Initially, I didn’t know that what I’m doing, I could be paid higher. All I was just doing back then as a university student was trying to find a means of making money online.
What would you describe as your writing weakness?
Some of my weaknesses are procrastination and distractions, that’s why if I’m writing content after doing my research, I will simply put my phones and other distracting devices on silent and keep them very far away from my workspace.
In addition, what I do to cope with procrastination is by giving myself a target per week and making sure I meet the target, so that method helps me reduce procrastination.
In summary, another interesting story is that I started my newsletter as a way to reduce procrastination because every week, it is a must that I will send out a newsletter to my followers.
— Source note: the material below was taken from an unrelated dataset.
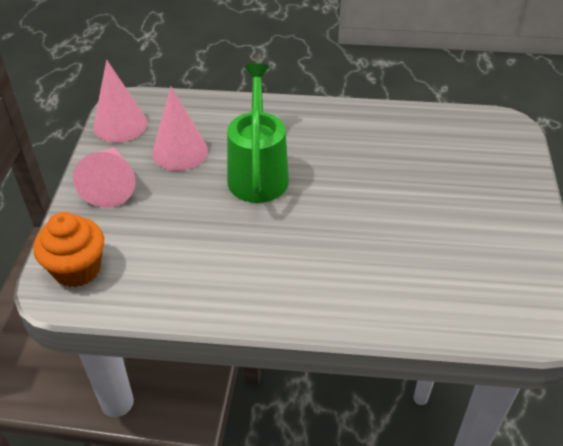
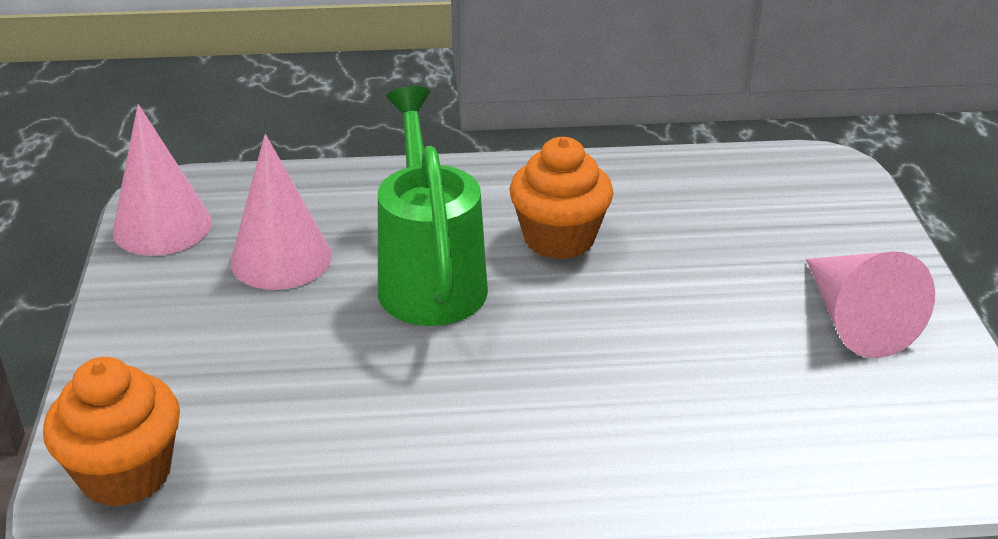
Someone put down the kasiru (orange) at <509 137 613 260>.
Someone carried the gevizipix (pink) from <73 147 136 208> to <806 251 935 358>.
Therefore, all these checks help me to stay focused and reduce procrastination.
What do you want to say to technical writers out there?
What I will say to technical writers out there is that networking is good and at some point can act as a necessary tool to accelerate your business.
However, it’s also important to note that as they’re networking, they should put in more effort to make sure that the quality of their work is improved and of standard.
For instance, this is particularly important if you have CMOs, CTOs, or CEOs in your network and the quality of your work is not good, it won’t be so long before they lose interest in your work.
However, as technical writers, we should try to always upgrade the quality of our work, and learn and apply industry standards to our work to stand out.
In summary, it’s important that as you’re networking, you should also build capacity.
How do you present your portfolio to clients?
I send my cover letter along with the links to some of the best articles that I have written. I usually send only 2 or fewer samples of my best content alongside my cover letter.
Contentre is very helpful at separating your samples into multiple portfolios so that you only send one link containing only the specific samples you want your client to see.